The Music Shop – Rachel Joyce

Rachel Joyce writes wonderful books. Not necessarily with the most beautiful, flowery language (although they are good words, honest and accessible) but with characters, plots and emotional sucker-punches which make me very, very happy. I’ve never met a Rachel Joyce novel (so far) that I didn’t love but, boy, do they bring a tear to the eye. In an oddly satisfying way. It feels quite hard to describe why I love these books so much beyond the fact that they get me right in the feels (as the kids no longer say…) – lets hope I can convince you to read them and find out for yourselves…

51yytgdLxSL._AC_US218_This book opens in 1988. In a music shop which is resisting the rise of CDs (although not modern music) and the march of progress generally. It is on a street with a small parade of the kind of shops which are closing down all the time – the book opens in a sort of dead-end. But it is the kind of glorious dead end that I, for one, would love to have on my doorstep. The owner of the shop, Frank, is a bit of a lost soul who is still mourning his beloved (but rather difficult) mother, who shies away from relationships and who, despite all this lives to help others through music. The man with the unfaithful wife who listens only to Chopin is reminded that he is not alone via the work of Aretha Franklin; a bank manager’s baby is lulled to sleep by The Troggs Wild Thing. He is, in the early days, pretty astute about music – he’s the only shop locally to stock the Sex Pistols and stocks all the big indy labels – but the rise of CDs is a problem. Frank won’t stock them and he becomes persona non grata with all the reps from record companies.
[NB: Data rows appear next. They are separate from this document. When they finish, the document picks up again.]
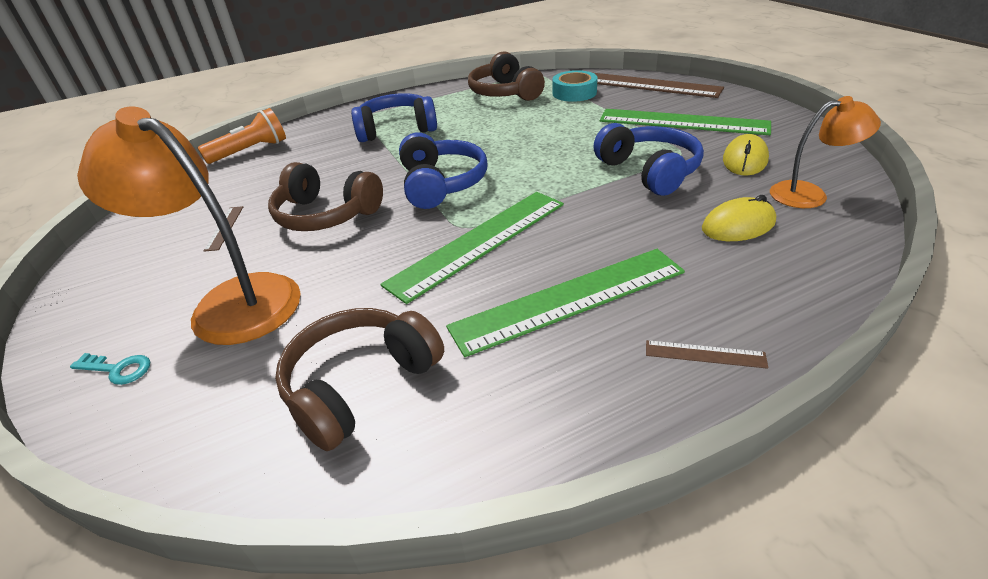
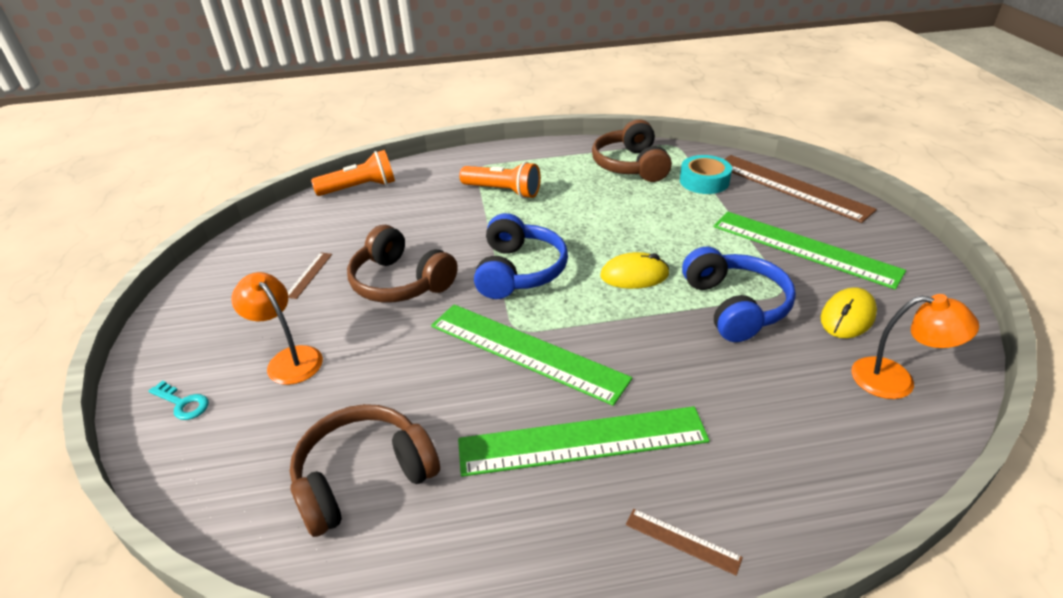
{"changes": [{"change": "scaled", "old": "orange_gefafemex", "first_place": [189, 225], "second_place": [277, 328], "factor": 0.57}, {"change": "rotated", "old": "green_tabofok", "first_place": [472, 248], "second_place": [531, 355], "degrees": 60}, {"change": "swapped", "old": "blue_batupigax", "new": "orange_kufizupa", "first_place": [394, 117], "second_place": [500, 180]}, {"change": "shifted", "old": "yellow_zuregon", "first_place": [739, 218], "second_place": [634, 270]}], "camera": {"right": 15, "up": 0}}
Of course, if this were just the story of a shop it wouldn’t be quite as satisfying (apart, possibly, to those of us who work in shops and have a vested interest) so there are also some fascinating characters to meet. Frank himself is a gentle, rather shabby, giant of a man who, despite trying to avoid relationships, is essential to the lives of all those around him. Then there are the other residents of Unity Street – a Polish baker, an ex-priest running a religious gift shop, a pair of elderly undertakers, a combative tattooist, little old Mrs Roussos – who are all given life and character and who all become part of Frank’s ‘family’ (for want of a better word). Add into this his hapless (but big-hearted) assistant Kit and a mysterious German woman, Ilse Brauchmann, and it seems that Frank hasn’t been able to avoid all relationships after all.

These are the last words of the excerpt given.